After all these branches supplying blood to the lowest portions of the brains the basilar artery finally meets the Circle of Willis at the final branch of the basilar artery the PCA or posterior cerebral artery. As you guessed this branch supplies blood to the posterior aspect of the brain or occipital lobe and inferior aspect of the temporal lobes. The PCA supplies blood to the primary visual cortex in the occipital lobe so a stroke or occlusion here would cause homonymous and hemianopia. Or losing temporal visual field and nasal visual field. (inner and outer vision).
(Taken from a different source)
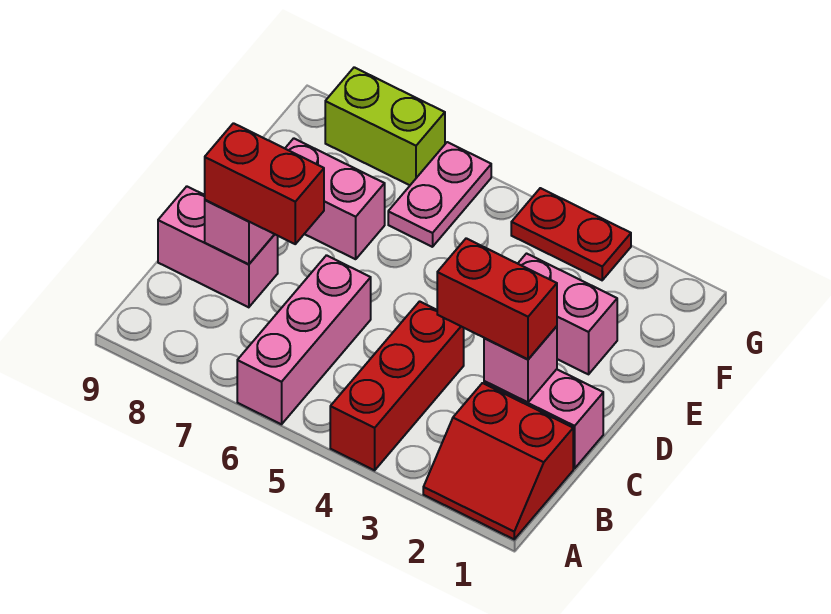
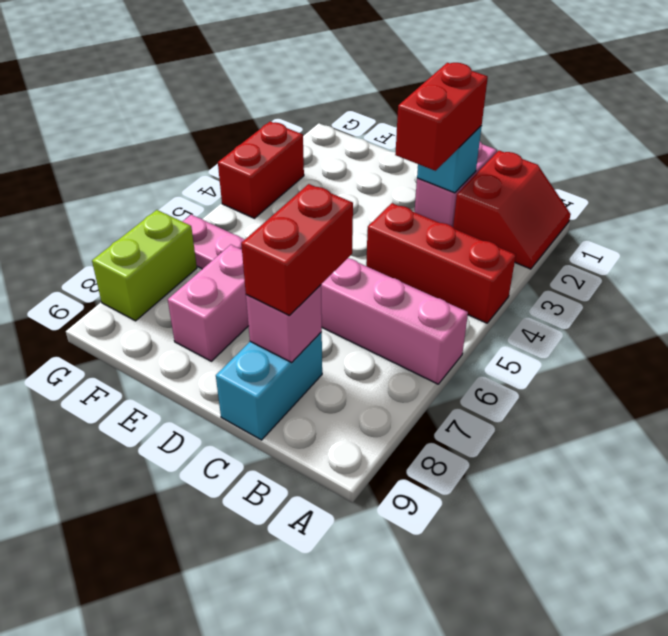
pink brick C2 level 2 -> cyan brick C2 level 2
pink brick C8:C9 level 1 -> cyan brick C8:C9 level 1
pink brick E2:E3 level 1 -> none
red plate G3:G4 level 1 -> red brick G3:G4 level 1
Temporal visual field stays ipsilateral and the nasal visual field is contralateral to the occlusion.


The PCA branches fuse to the posterior communicating arteries or PCoA. This artery is interesting in the fact that it actually runs backwards to fuse with the PCA and contribute to the Circle of Willis but is just a small portion of the ICA or internal carotid artery. The PCoA fuses the posterior cerebral artery (PCA) to the internal carotid (ICA) to the distal middle cerebral artery (MCA). As you can guess the MCA supplies blood to the lateral portions of the middle of the brain. When we think of anatomy of the brain the lateral portion of the middle of the brain is where the motor and sensory strip lie. It is also where our Broca’s area lies. So a superior division of the MCA occlusion or stroke can lead to a contralateral loss of sensation and motor control of the face and upper extremities. Can also affect Broca's area and lead to Broca's aphasia or inability to produce speech. While the inferior division of the MCA, the temporal lobe is most affected or Wernicke's area. Remembering your homunculus is important in understanding why the lower extremities are not affected. The MCA does not supply blood to the anterior or superior portions of the brain, only the middle and on our homunculus the lower extremities are in the most superior regions of the brain.
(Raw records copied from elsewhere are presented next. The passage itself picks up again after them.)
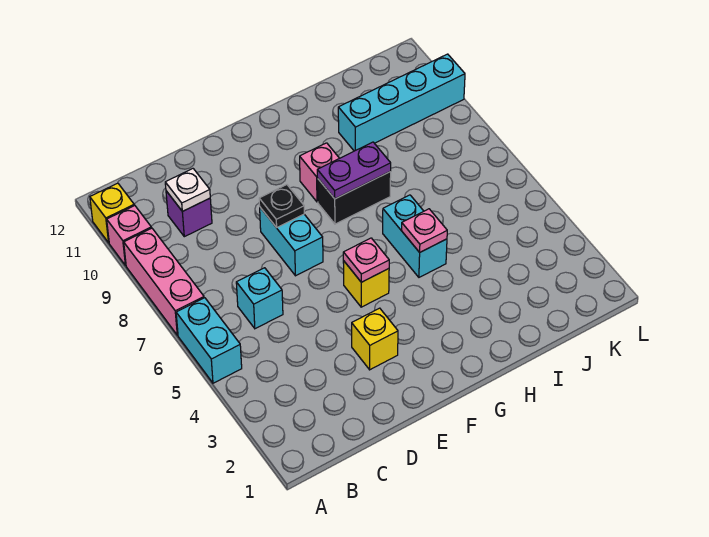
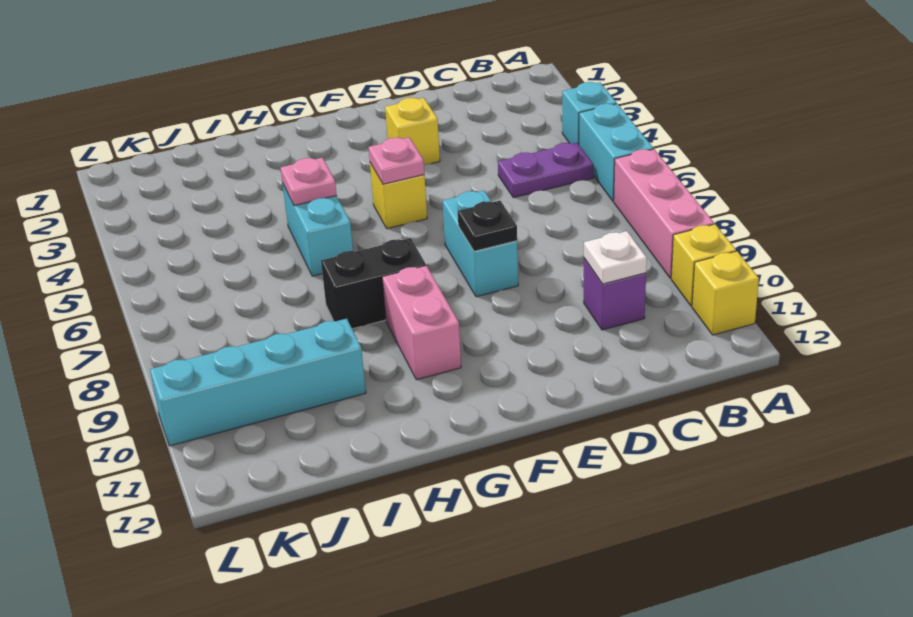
pink brick A10 level 1 -> yellow brick A10 level 1
cyan brick C6 level 1 -> cyan brick A4 level 1
purple plate G8:H8 level 2 -> purple plate B5:C5 level 1
pink brick G9 level 1 -> pink brick G9:G10 level 1

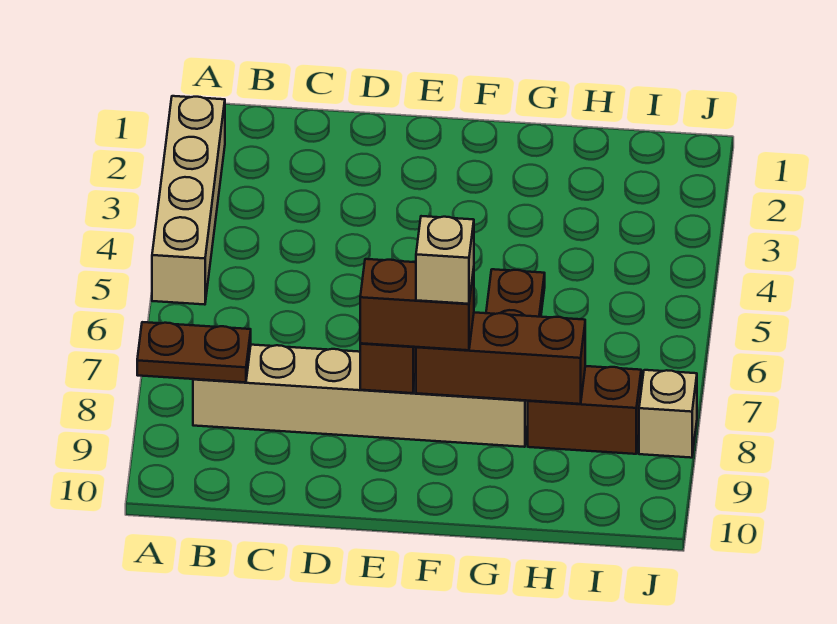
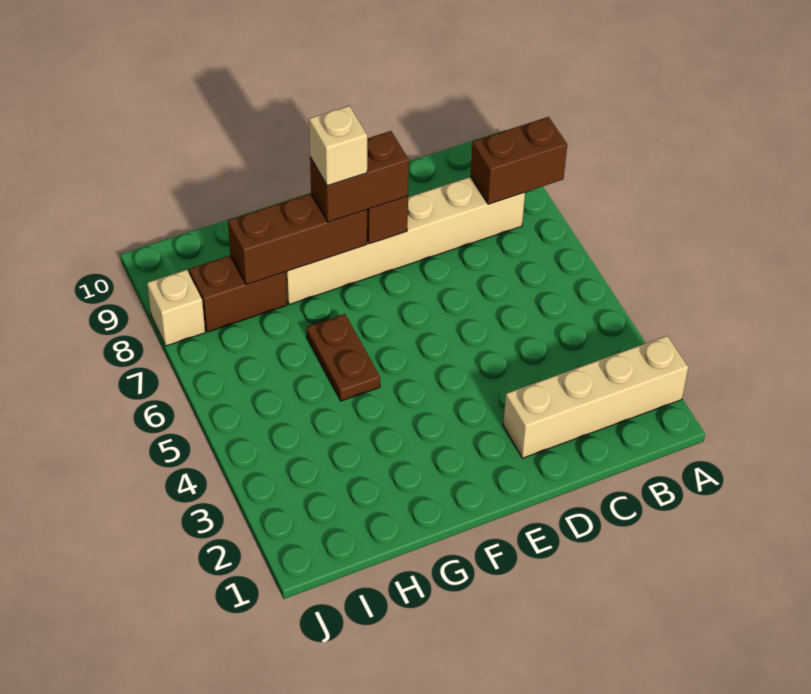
tan brick A2:A5 level 1 -> tan brick A2:D2 level 1
brown plate A8:B8 level 2 -> brown brick A8:B8 level 2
Where the ICA and the MCA meet is where they join the anterior cerebral artery ACA. The anterior cerebral artery fuses at the anterior communicating artery ACoA completing the circle. The ACA supplies blood to the anterior portions of the brain including the frontal lobe and the anterior portions of the primary motor cortex and the primary somatosensory cortex. A stroke or occlusion in this region would cause a loss of sensation and motor control on the contralateral side particularly the lower extremities.


In conclusion, I hope supplying the material in this fashion can help someone as much as it helped me, whether you are trying your hand at TCDs or studying for a board exam it is imperative to have a working knowledge of how or why in order to critically think through presented questions or challenges. Memorization of these key fundamentals will not suit you on the long term in this challenging field.